Né de mère Nature et de Père inconnu à une époque sans eau courante que celle des ruisseaux, que vacarme du vent dans les ormeaux, j’ai eu l’enfance des gens de peu, en abris de fortune sur une terre sauvage jusqu’à ses fruits, de meilleur ami qu’un cheval.
J’ai appris, tôt, à l’école de la gamelle : l’argile, le fil, la forge, récolte après semis, chaque sillon à mains nues dans des vallées d’ubac et d’adret, de bon grain et d’ivraie.
Je cause, écris, j’imprime, vite, et n’ai jamais rechigné au coup de poing. Je me défends et prends pour cela les devants. Du feu entre deux pierres un matin, des fers aux pieds le soir même ; libre est mon credo, libre illico du credo.
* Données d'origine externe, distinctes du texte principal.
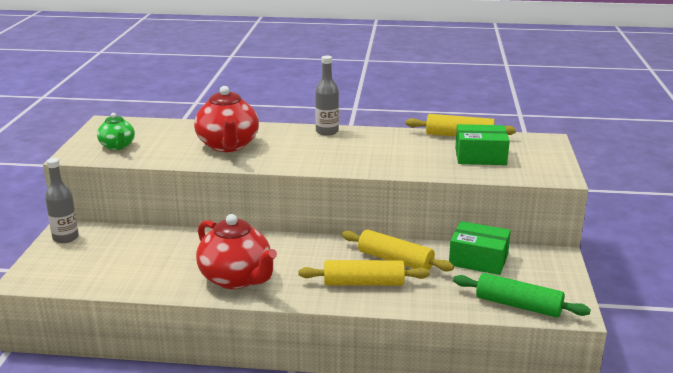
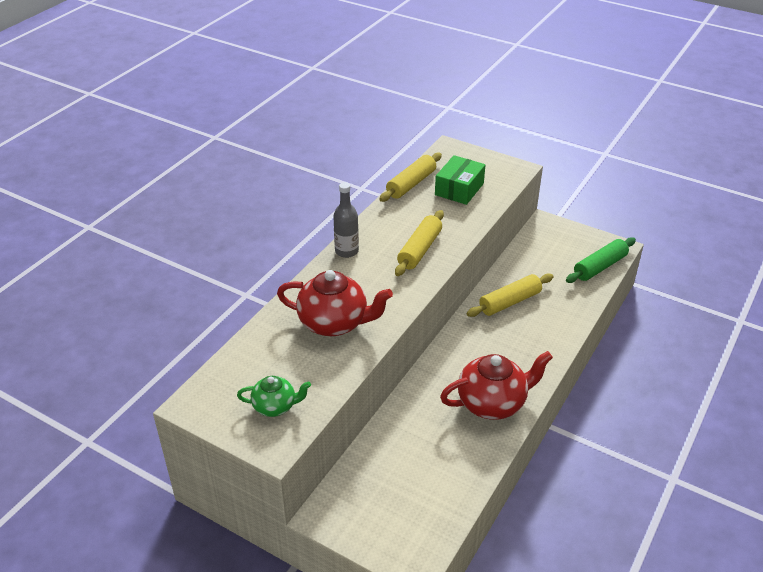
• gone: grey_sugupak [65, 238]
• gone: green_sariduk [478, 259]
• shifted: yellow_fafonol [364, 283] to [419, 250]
Ainsi me suis-je élevé, à la force du poignet sur le manche. J’ai adolescent monté des échafaudages, des expéditions, des châteaux, des bateaux, des cathédrales, jamais au bout d’une surprise qui jamais ne l’est restée assez longtemps pour m’y arrêter.
Premiers émois de chair et d’os, la faim au ventre de citrouille et de carrosse, et de gâteau. Dix-huit bougies fêtées un juillet du siècle dix-huitième. Emancipé, coupé cordon, entrant de plein droit en l’âge adulte.
Feu d’artifice et bille en tête, dans la folie de mes vingt ans, en charrette, en voiture, train, char, avion, sous-marin et fusée, j’ai mis la Lune au pas, la Terre à sac et linceul. Nul oiseau qui ne craigne en mes doigts des barreaux. J’ai brûlé des mémoires, gâché des présents et rêvé de lendemains. J’ai créé des forêts de bibliothèques, des requiem de nouveau monde, des iris et des pommes sublimes de musée, de fils télégraphiques tissé ma toile et pris sans partage possession de tout, en quête de racines dans un télescope, d’avènement sur un linéaire, dernier cri d’un terminal.
Je viens d’entrer dans ma vingt-et-unième année, ai soif de frères et m’abreuve d’ennemis, faim sans frontière d’horizons et ne m’en accorde aucun.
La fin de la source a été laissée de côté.